# DATA TO USE:
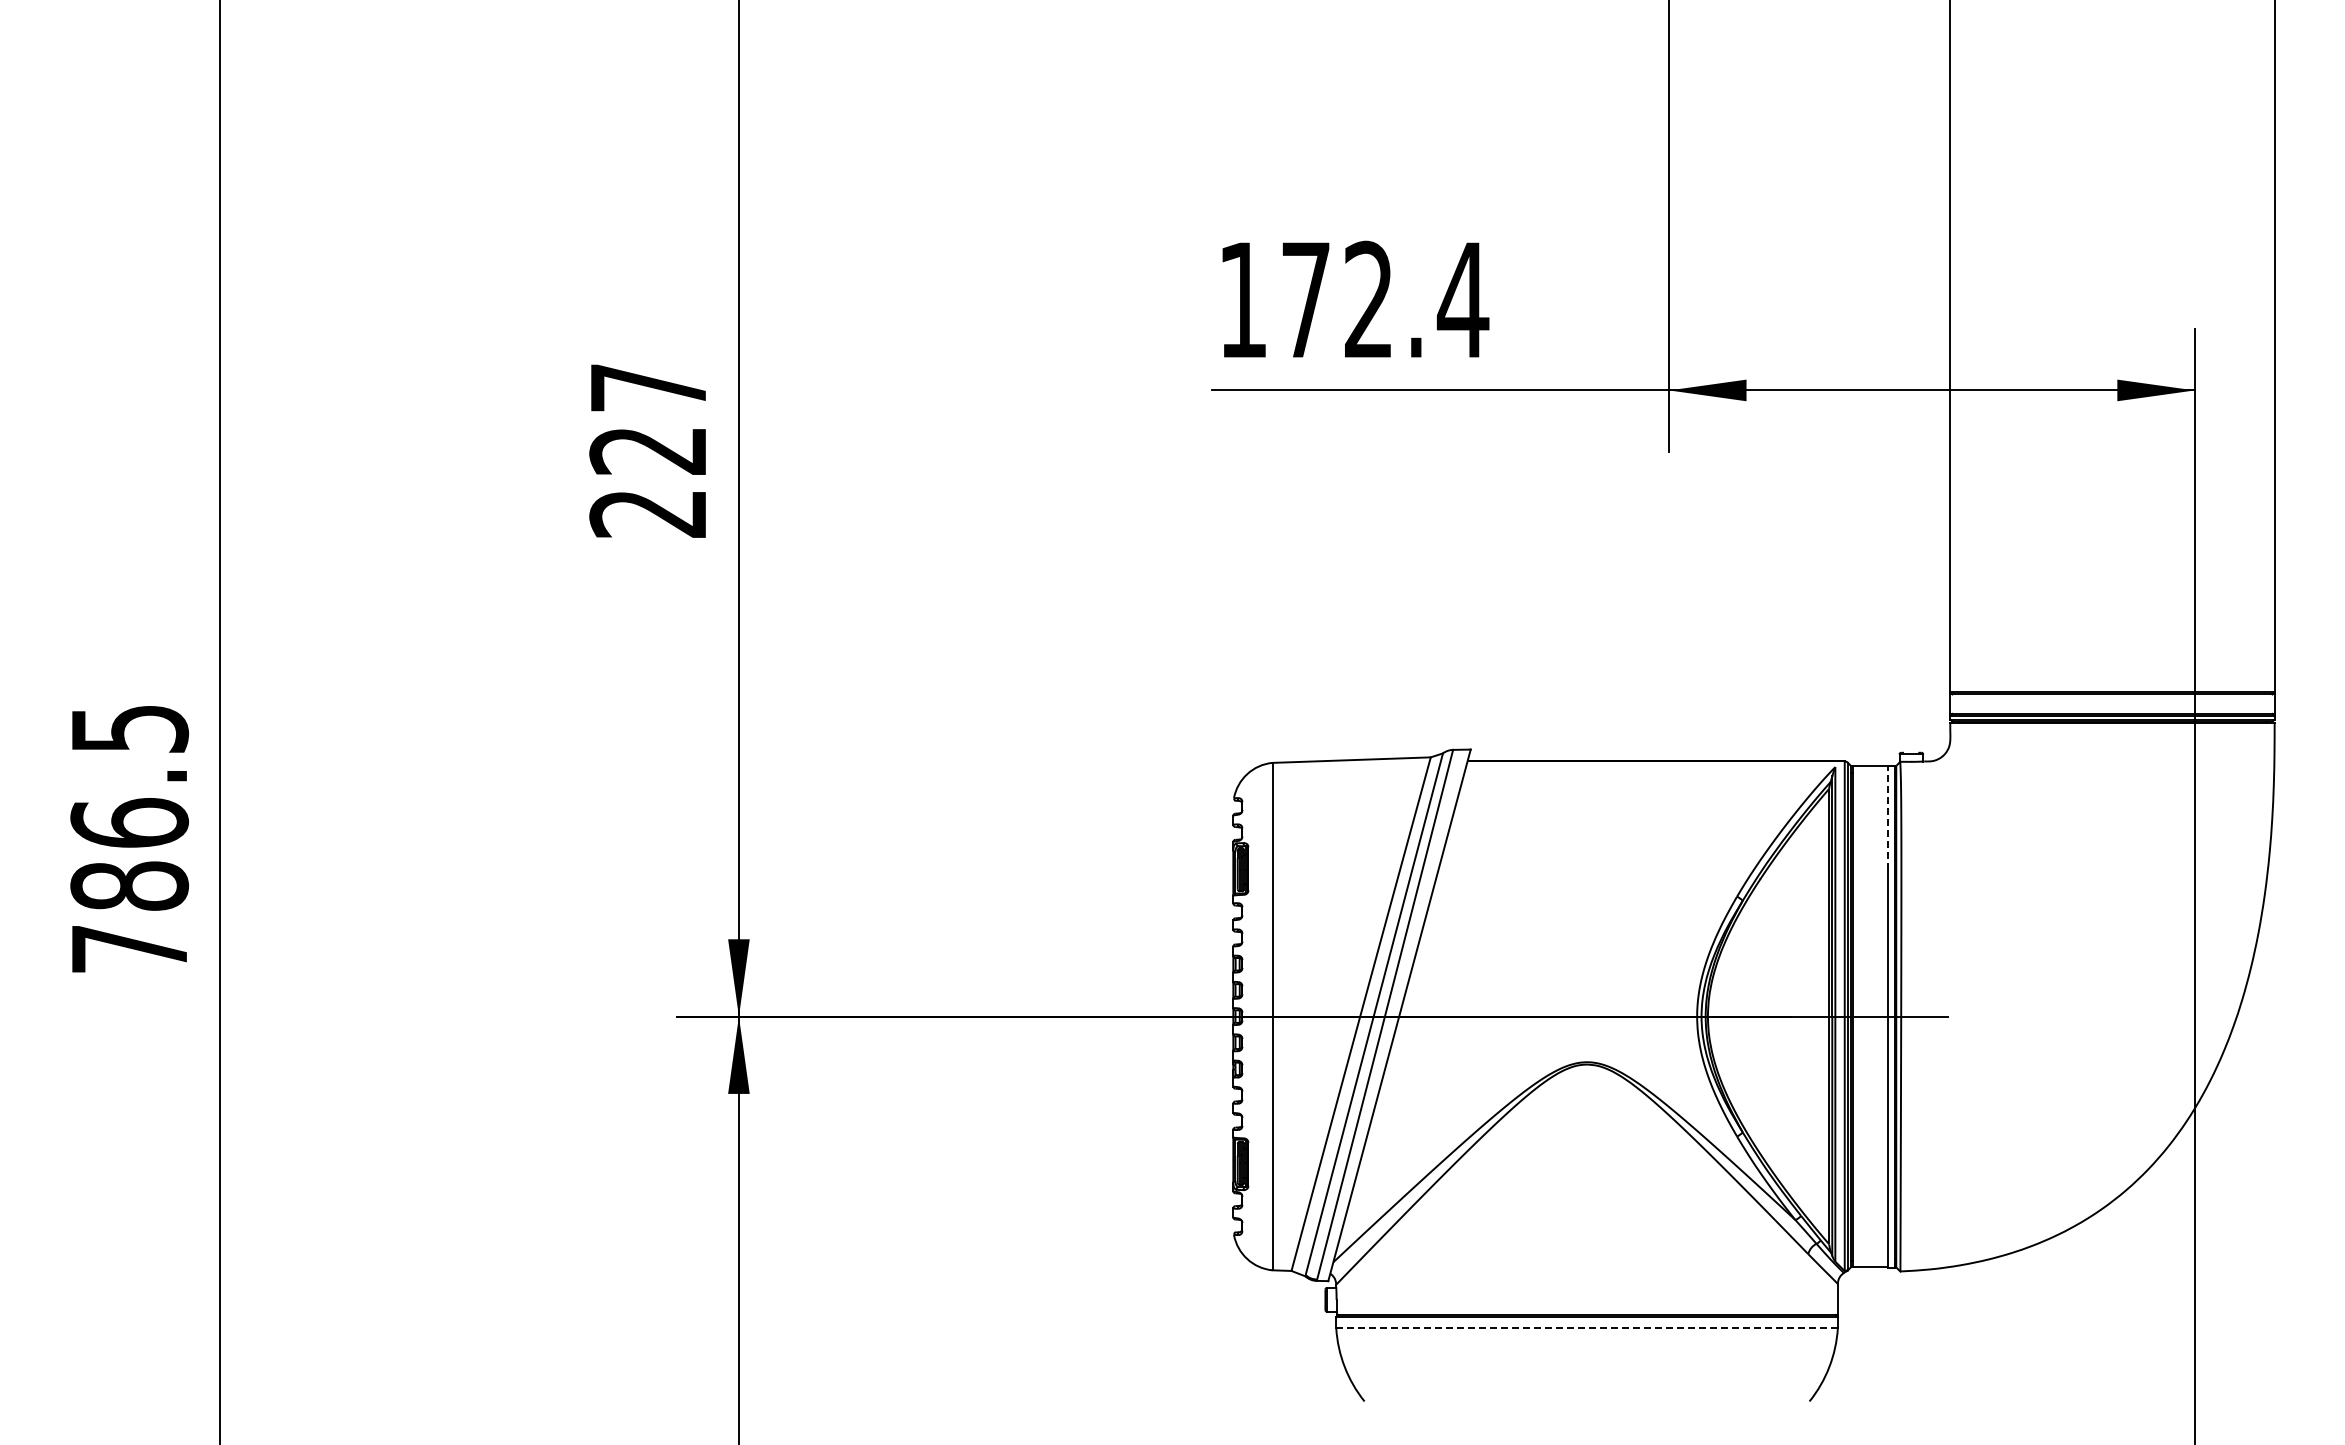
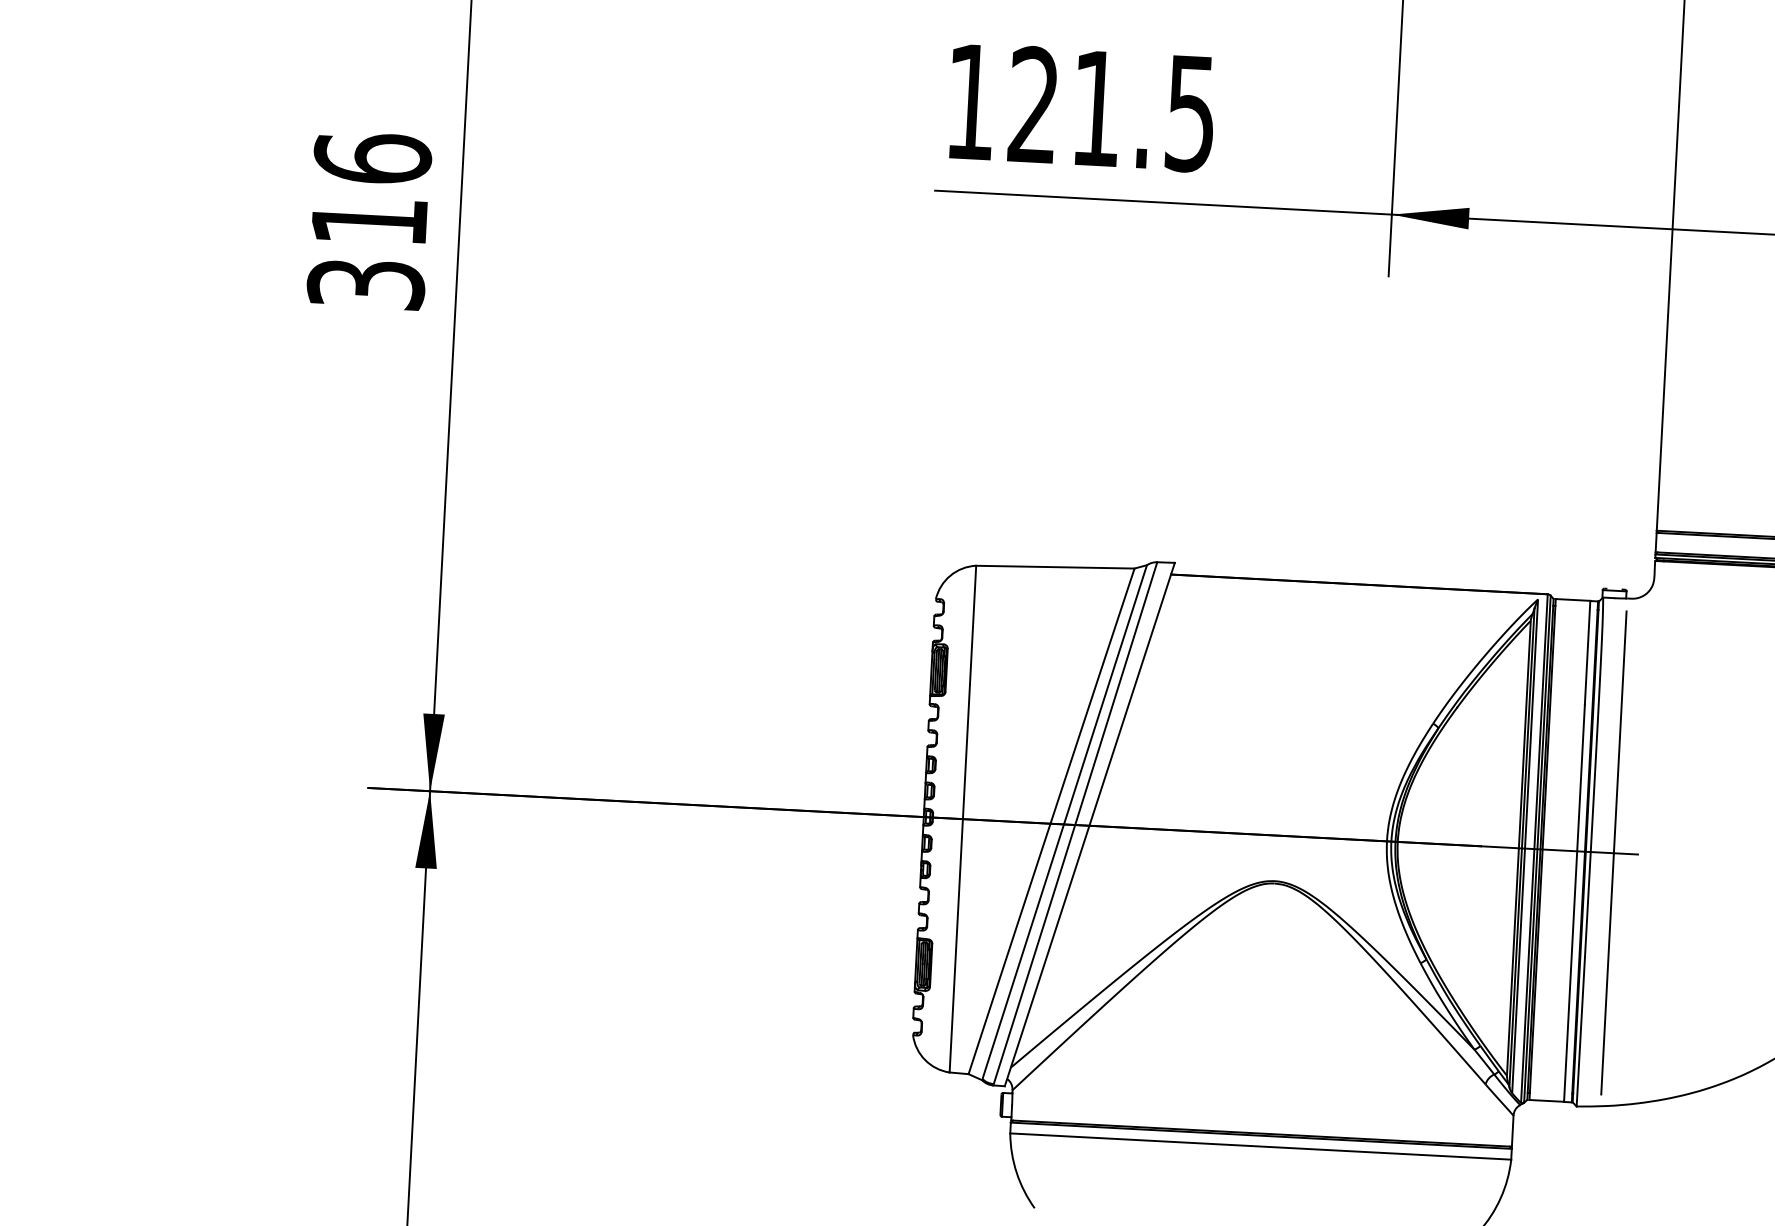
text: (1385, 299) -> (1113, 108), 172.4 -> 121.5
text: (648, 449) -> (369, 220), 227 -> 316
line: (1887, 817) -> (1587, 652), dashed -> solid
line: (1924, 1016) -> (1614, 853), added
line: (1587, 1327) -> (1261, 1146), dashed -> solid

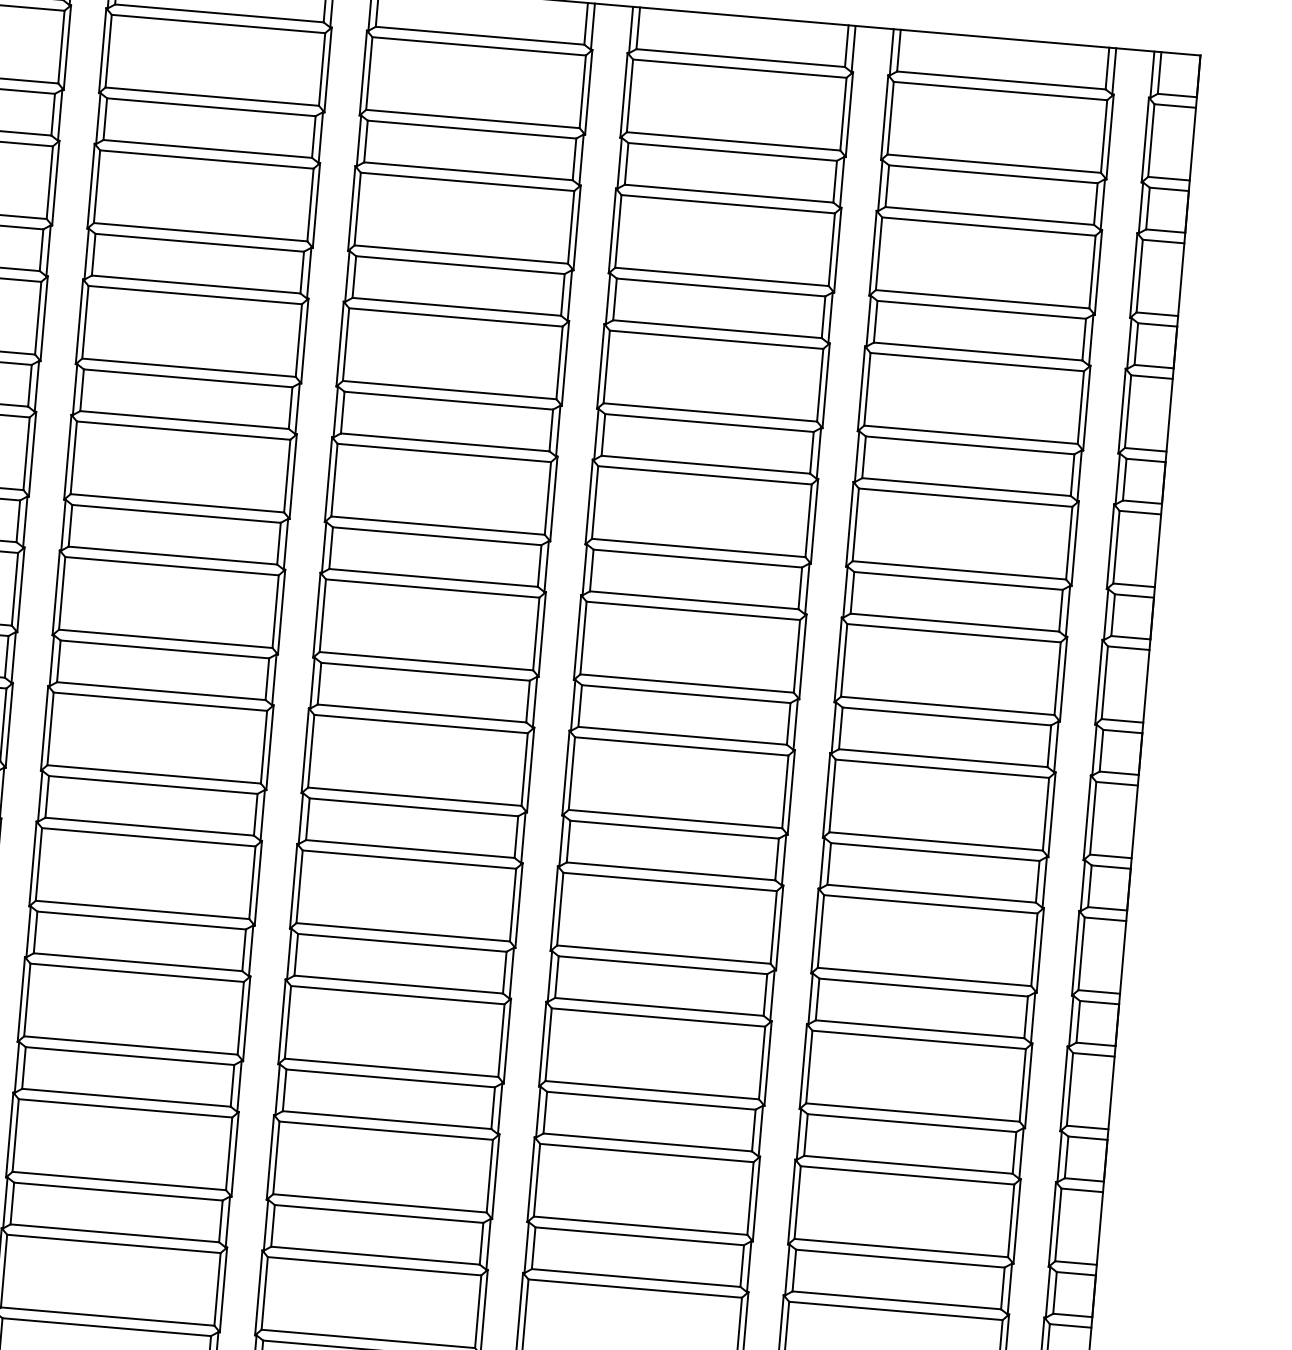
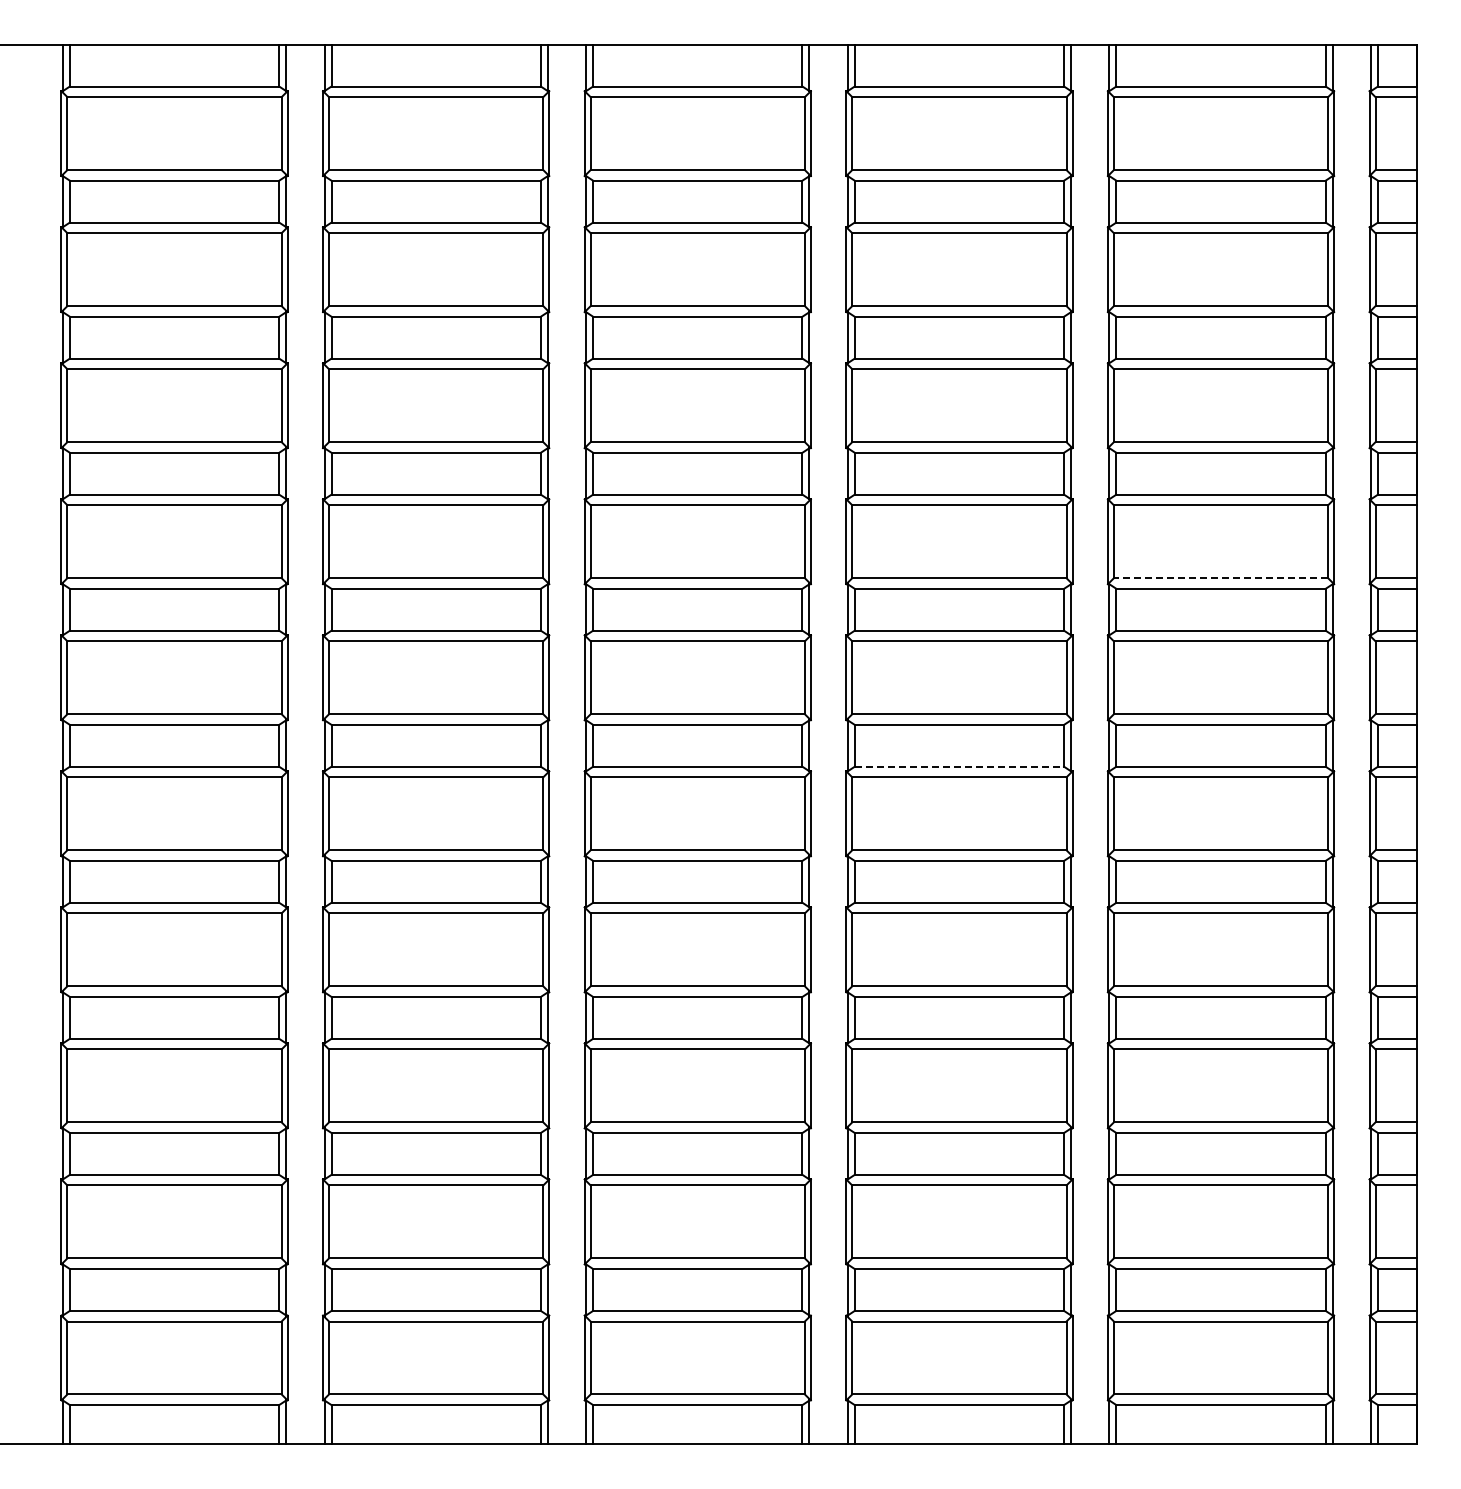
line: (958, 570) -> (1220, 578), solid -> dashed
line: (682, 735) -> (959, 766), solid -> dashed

# WHAT TO PRODUCE:
Pictures stay out; reproduce every line of the records exactly.

# REPLY TO THE TASK:
text: (1385, 299) -> (1113, 108), 172.4 -> 121.5
text: (648, 449) -> (369, 220), 227 -> 316
line: (1887, 817) -> (1587, 652), dashed -> solid
line: (1924, 1016) -> (1614, 853), added
line: (1587, 1327) -> (1261, 1146), dashed -> solid

line: (958, 570) -> (1220, 578), solid -> dashed
line: (682, 735) -> (959, 766), solid -> dashed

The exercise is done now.